In February the UN Special Rapporteur on torture, reporting on a visit to Uzbekistan in 2002, concluded that torture and ill-treatment were systematic and condoned by the authorities. Among his recommendations, he urged the authorities to close Jaslik penal colony where conditions were cruel, inhuman and degrading. In March the Uzbek authorities responded by denying that torture was systematic and criticizing the report. In October a hunger strike by political prisoners at Jaslik, in protest at their conditions and the persecution of their relatives, was reported to have been violently suppressed by special forces.

At least three men died in custody in suspicious circumstances during 2003, reportedly as a result of torture.

  • The body of Orif Ershanov, a 37-year-old father of four from Tashkent, was returned to his family in May. He had reportedly been detained on suspicion of being a member of Hizb-ut-Tahrir. Eyewitnesses said that his body had bruising on the arms, shoulders, upper chest, legs and soles of the feet, open wounds on the back and an arm, and several broken ribs. The authorities reportedly told the family that he became ill while in SNB custody and died of natural causes in hospital, but provided no death certificate.

The death penalty in a flawed judicial system

At least 18 death sentences were passed and at least six executions were carried out. The true figures were believed to be considerably higher, but the authorities again failed to disclose comprehensive statistics, in violation of their international obligations. Death sentences continued to be passed within a criminal justice system seriously flawed by widespread corruption and the failure of the courts to investigate allegations of torture.

In December parliament passed a law reducing the number of articles in the Criminal Code punishable by death from four to two. However, the law reportedly did not come into force during the period under review. The two dropped Articles – "genocide" and "initiating or waging an aggressive war" – had not been in use.

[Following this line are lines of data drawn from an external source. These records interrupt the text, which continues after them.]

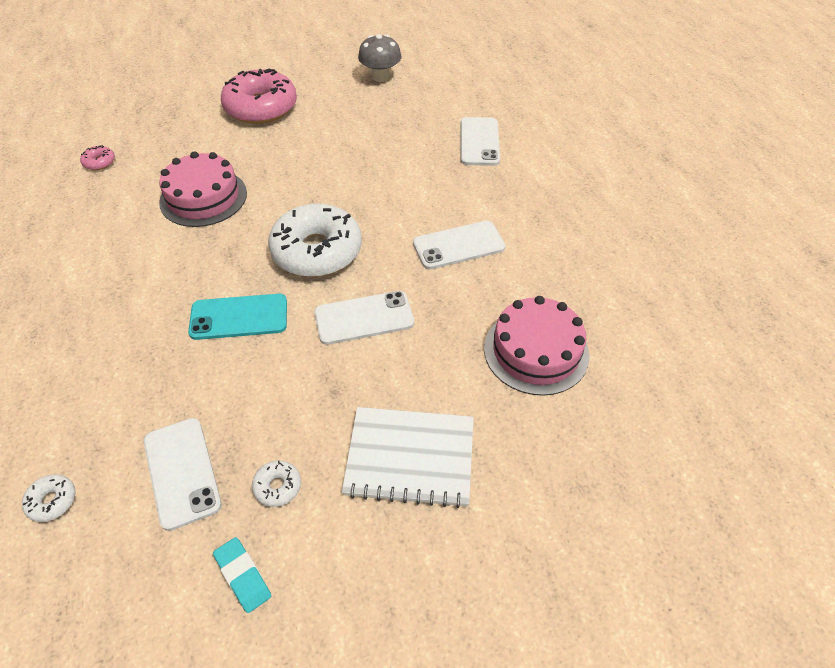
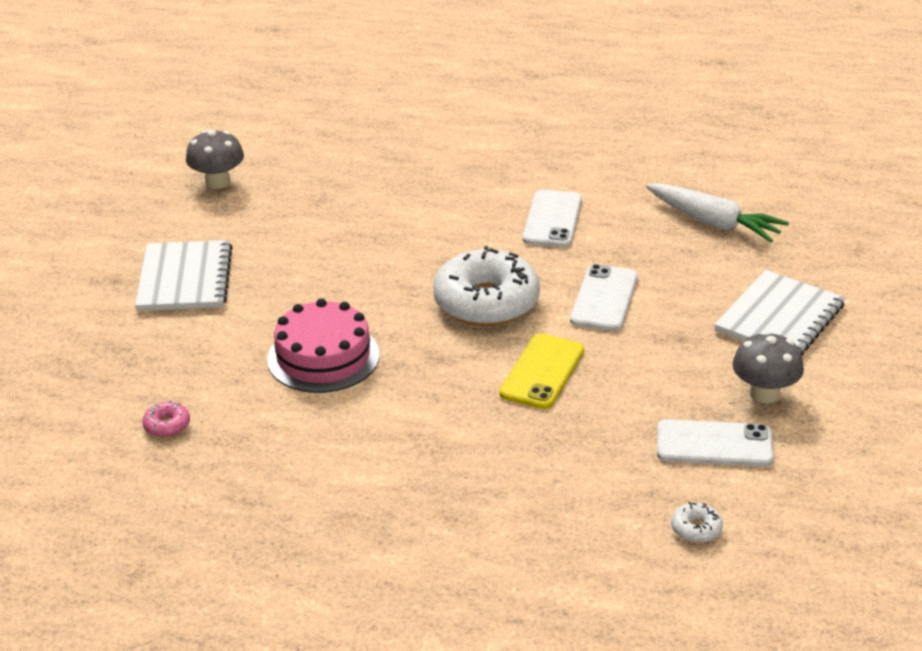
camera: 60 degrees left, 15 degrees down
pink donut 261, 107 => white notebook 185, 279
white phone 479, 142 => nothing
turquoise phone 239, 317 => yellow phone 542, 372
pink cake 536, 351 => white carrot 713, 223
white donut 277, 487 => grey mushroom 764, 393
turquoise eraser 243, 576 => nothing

At least four men were executed while their cases were under consideration by the UN Human Rights Committee, despite Uzbekistan's commitment to allow appeals by individuals to the Committee under the Optional Protocol to the International Covenant on Civil and Political Rights.

The authorities reportedly ignored signs of mental disturbance in prisoners under sentence of death.

  • Abror Isayev, aged 19, was sentenced to death for murder in December 2002. He had surrendered himself to the police in May 2002 as a potential witness, but was reportedly beaten for a week and coerced into confessing to the crime. In April 2003 he reportedly tried to kill himself and was extremely distressed. His mother repeatedly pressed for treatment but a prison doctor said her son was feigning illness. In June a Ministry of Interior official told her that he was receiving medical treatment and was in satisfactory health. However, in July she found him still severely disturbed and reported seeing senior officials making fun of him.
The clemency process and the executions themselves were shrouded in secrecy. In many cases, prisoners' relatives or anti-death penalty activists were harassed if they complained or protested publicly.
  • Tamara Chikunova, Director of the human rights organization Mothers against the Death Penalty and Torture, received silent phone calls at night and death threats. SNB officers openly threatened that the group risked "elimination" after its contributions to the May meeting of the European Bank for Reconstruction and Development. For several weeks, armed police came to Tamara Chikunova's flat every few days to "check her documents", once to search for weapons. She was accused by police of running a brothel and that she sympathized with Islamist "extremists".
The authorities stopped a death penalty conference organized by Mothers against the Death Penalty and Torture due to be held in Tashkent in December on the grounds that the group was not registered. The group had repeatedly been denied registration.

AI country visits

AI delegates visited Uzbekistan in June to conduct research on the death penalty and in December to attend a conference on the death penalty that was then stopped by the authorities.